Les organisateurs de cette réunion, qui se poursuivra jusqu’au 4 mars 2016, pour examiner le rapport sur les évolutions économiques et sociales en Afrique du Nord, espèrent baliser la voie à la réalisation des enjeux de l’industrie verte, en tant que vecteur de changement structurel des économies de l’Afrique du Nord.
La rencontre de Rabat, s’inscrit également dans le cadre d’un accord engageant qui stipule le lancement de l’initiative africaine pour le développement des énergies renouvelables, l’une des initiatives émanant de l’accord conclu, à l’issue de la Conférence de Paris sur le climat (COP21), par 195 pays.
L’accord de Paris, l’une des étapes de développement de l’industrie verte dans le continent africain, ambitionne à produire au moins 10 Giga Watts (GW) par an d’électricité à l’horizon 2020 et 300 GW à l’horizon 2030. Les experts examineront, lors de cette rencontre, la situation économique et sociale des pays de l’Afrique du Nord, en vue de formuler des recommandations sur le développement, la complémentarité économique et l’accélération industrielle respectueuse de l’environnement.

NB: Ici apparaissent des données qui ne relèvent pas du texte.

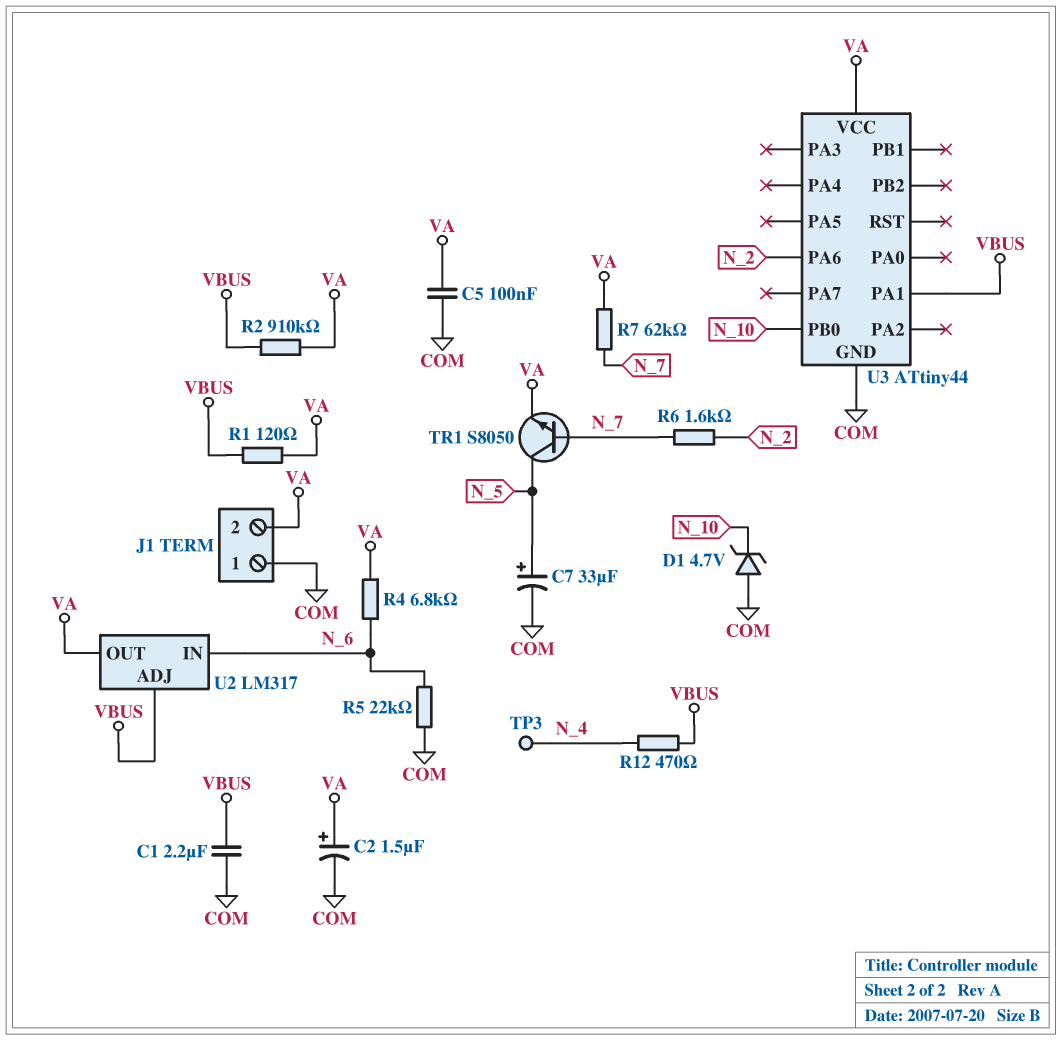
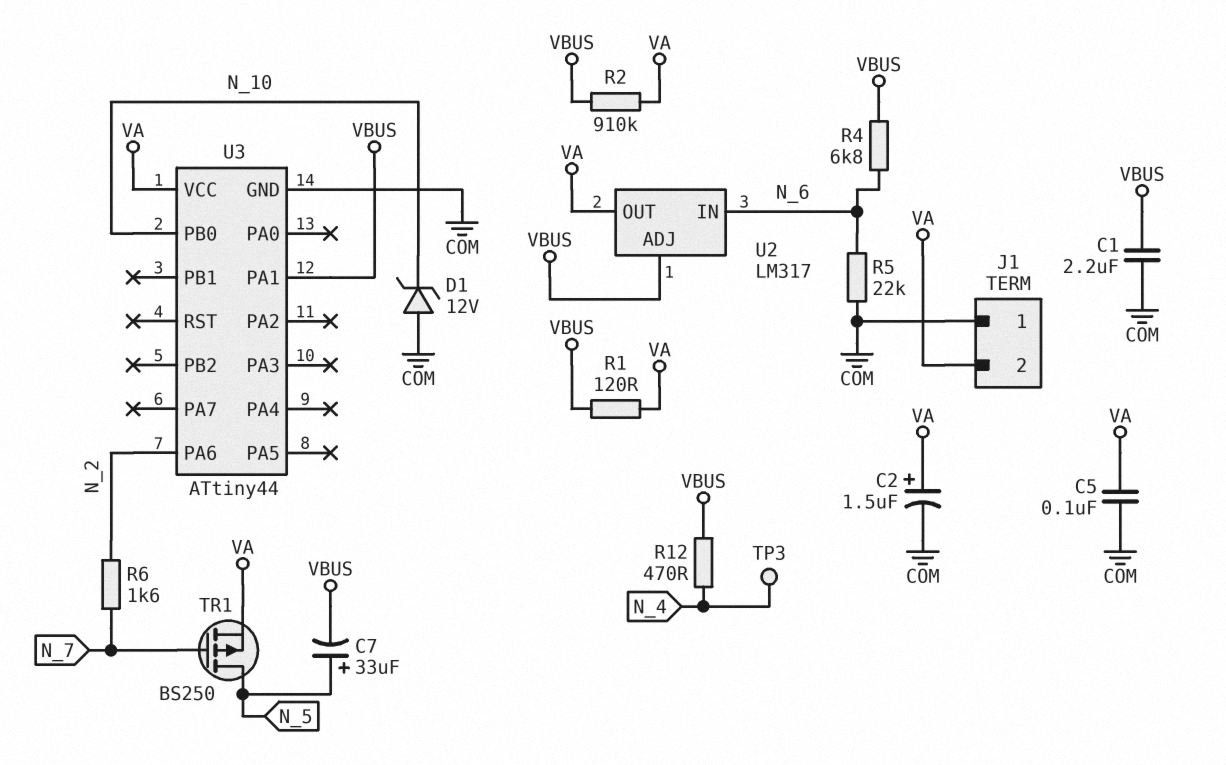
C7: 33uF (plus N_5, minus COM) -> 33uF (plus N_5, minus VBUS)
D1: zener 4.7V (A COM, K N_10) -> zener 12V (A COM, K N_10)
R4: 6.8k (N_6, VA) -> 6.8k (N_6, VBUS)
R7: 62k (N_7, VA) -> none
TR1: NPN S8050 (B N_7, C N_5, E VA) -> PMOS BS250 (G N_7, D N_5, S VA)

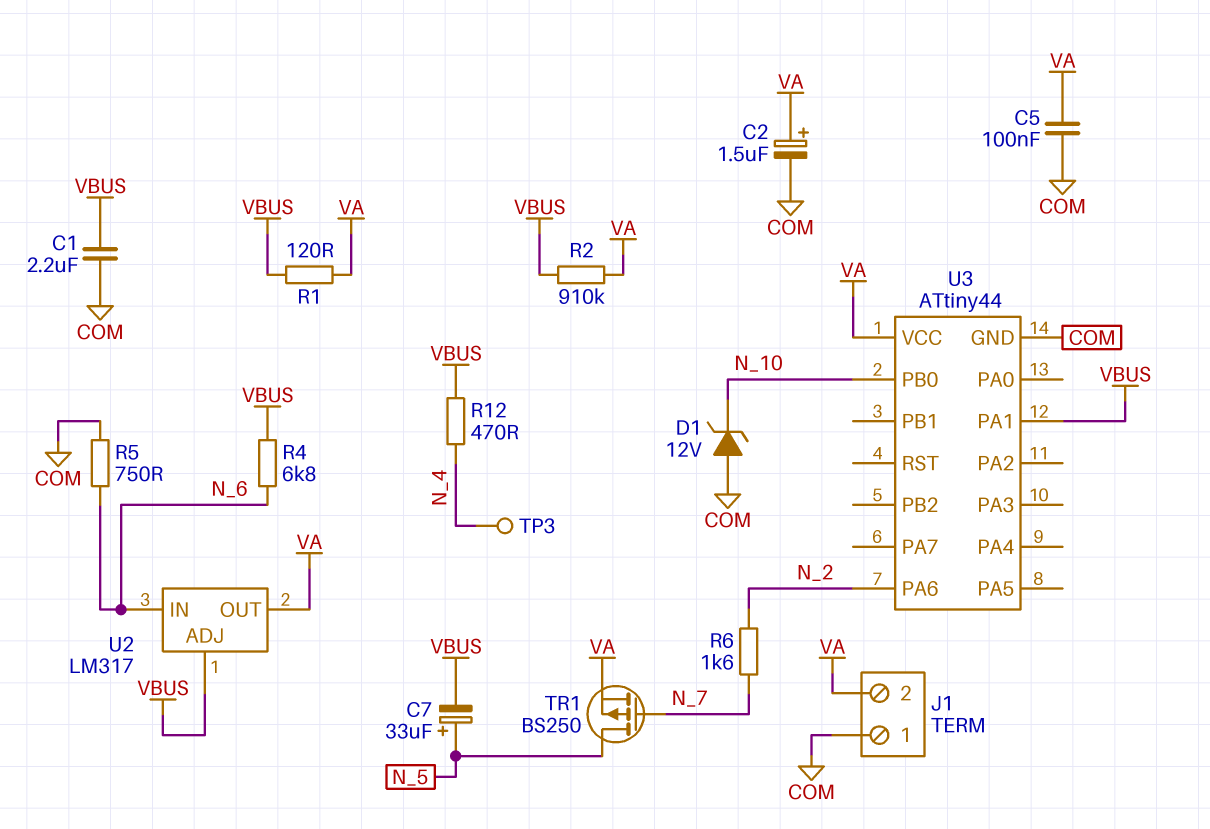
R5: 22k (COM, N_6) -> 750 (COM, N_6)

L’objectif est de rationaliser l’exploitation des ressources et partant garantir les droits des générations futures.
Le bureau de l’Afrique du Nord relevant de la CEA, s’emploie à “améliorer les capacités des pays membres, tels que la Tunisie, l’Algérie, le Soudan, la Libye, l’Egypte, le Maroc et la Mauritanie, pour réaliser le développement économique et social surtout en ce qui concerne les priorités interrégionales”. La commission constitue un cadre favorable à l’analyse et à l’échange des idées entre les experts de haut niveau, des chercheurs, des représentants du secteur privé et de la société civile, concernant la situation économique et sociale dans la région. Il convient de rappeler que les débats précédents de la CEA ont porté, en 2013, sur “l’amélioration des produits de base et des ressources naturelles” et en 2014 sur “les choix des politiques et les cadres institutionnels”.